User:Tomkennedy1
HISTORY OF TALLOWOOD BAPTIST CHURCH IN HOUSTON, TEXAS
Tallowood Baptist Church was initially a mission of [[[Baptist Temple]]] in Houston’s Heights. The initial group answered the need for a centrally located, mission-minded Baptist church on the Bayou City’s thriving western suburbs in the early 1960s. The world’s only Baptist church known as “Tallowood” was the fast-growing church in the Southern Baptist Convention throughout its first decade.
In 2005, the church voted to undertake an expansion plan that calls for a much larger worship center with a 150-foot-tall steeple that will be seen from the sprawling Katy Freeway, a quarter mile to the north. This way, Tallowood will remain a neighborhood church with mission efforts that stretch all around Houston and the world. The first service in the new worship center took place on Sunday, October 5, 2008.
Throughout almost 50 years of ministry, Tallowood has stood true to its bedrock New Testament values which emphasize Bible study, worship, strong local and worldwide mission efforts and evangelism, and also prayer ministry, children’s ministry and a music ministry for ages 3 to adult.

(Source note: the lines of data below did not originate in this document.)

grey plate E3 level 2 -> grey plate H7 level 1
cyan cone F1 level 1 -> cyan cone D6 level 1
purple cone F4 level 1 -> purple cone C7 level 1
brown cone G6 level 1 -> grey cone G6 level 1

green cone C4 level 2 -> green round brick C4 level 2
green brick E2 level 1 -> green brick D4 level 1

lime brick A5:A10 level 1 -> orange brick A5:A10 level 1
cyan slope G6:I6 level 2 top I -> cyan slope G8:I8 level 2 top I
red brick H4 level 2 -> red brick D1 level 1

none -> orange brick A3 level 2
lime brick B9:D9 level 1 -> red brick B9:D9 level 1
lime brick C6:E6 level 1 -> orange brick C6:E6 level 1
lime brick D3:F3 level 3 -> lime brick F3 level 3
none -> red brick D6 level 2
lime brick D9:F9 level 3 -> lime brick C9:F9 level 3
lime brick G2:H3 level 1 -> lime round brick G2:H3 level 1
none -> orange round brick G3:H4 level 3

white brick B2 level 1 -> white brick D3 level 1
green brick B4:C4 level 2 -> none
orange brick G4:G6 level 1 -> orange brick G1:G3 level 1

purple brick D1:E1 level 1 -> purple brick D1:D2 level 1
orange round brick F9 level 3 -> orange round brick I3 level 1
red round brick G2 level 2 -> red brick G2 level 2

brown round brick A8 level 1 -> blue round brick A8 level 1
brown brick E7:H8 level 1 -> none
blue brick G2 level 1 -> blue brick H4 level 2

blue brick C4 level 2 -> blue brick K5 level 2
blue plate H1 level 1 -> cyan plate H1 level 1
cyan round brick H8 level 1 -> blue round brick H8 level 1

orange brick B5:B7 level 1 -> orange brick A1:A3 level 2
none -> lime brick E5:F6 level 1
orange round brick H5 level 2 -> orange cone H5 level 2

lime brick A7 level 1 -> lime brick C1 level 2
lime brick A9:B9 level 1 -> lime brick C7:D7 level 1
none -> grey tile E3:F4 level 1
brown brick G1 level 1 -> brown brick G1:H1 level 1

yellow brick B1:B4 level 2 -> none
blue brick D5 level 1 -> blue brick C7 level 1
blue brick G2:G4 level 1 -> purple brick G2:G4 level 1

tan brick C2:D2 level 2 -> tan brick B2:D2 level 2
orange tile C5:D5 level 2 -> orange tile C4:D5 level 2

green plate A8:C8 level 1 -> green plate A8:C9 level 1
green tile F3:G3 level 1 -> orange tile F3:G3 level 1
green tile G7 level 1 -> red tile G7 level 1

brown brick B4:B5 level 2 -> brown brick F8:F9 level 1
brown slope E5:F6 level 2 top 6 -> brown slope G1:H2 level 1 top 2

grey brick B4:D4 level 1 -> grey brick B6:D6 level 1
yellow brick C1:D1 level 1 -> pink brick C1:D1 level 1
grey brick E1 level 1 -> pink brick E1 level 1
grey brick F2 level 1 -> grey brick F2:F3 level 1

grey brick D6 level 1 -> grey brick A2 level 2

The church gives special attention to Chinese and Hispanic congregations. Its Korean congregation grew large enough to go out on its own as [[[Tallowood Korean Baptist Church]]], located in the Spring Branch section of Houston. Tallowood continues to mirror the ethnic blend of Houston and become an international congregation. The church reflects that trend today but ultimately wants to take the Gospel message to every Houstonian.
In 1977, Tallowood served as the “mother church” to [Kingsland Baptist Church] in Katy. In 2004, the church “mothered” another Katy area mission, [Trinity Baptist Church.
]
Tallowood’s pastor, [Dr. Duane Brooks], uses the acronym WISE to communicate the church’s role in God’s New Testament ministry: Worship. Instruction. Service. Evangelism. The message is communicated appropriately to Houston neighborhoods with all different ethnicities. It is not skewed toward just one type of income or education level. The church is often described as “a place where anyone feels at home.”
The church has both traditional and contemporary services, the latter offered on Saturday night in the Tallowood Center, a former Circuit City on the Katy Freeway, as well as on Sunday morning on the Tallowood campus proper, located at 555 Tallowood Drive, midway between Gessner Road and the Sam Houston Tollway. Tallowood’s contemporary services featuring a more informal worship experience with drums and guitars. The church also has one of the strongest traditional Sunday morning worship services in Houston.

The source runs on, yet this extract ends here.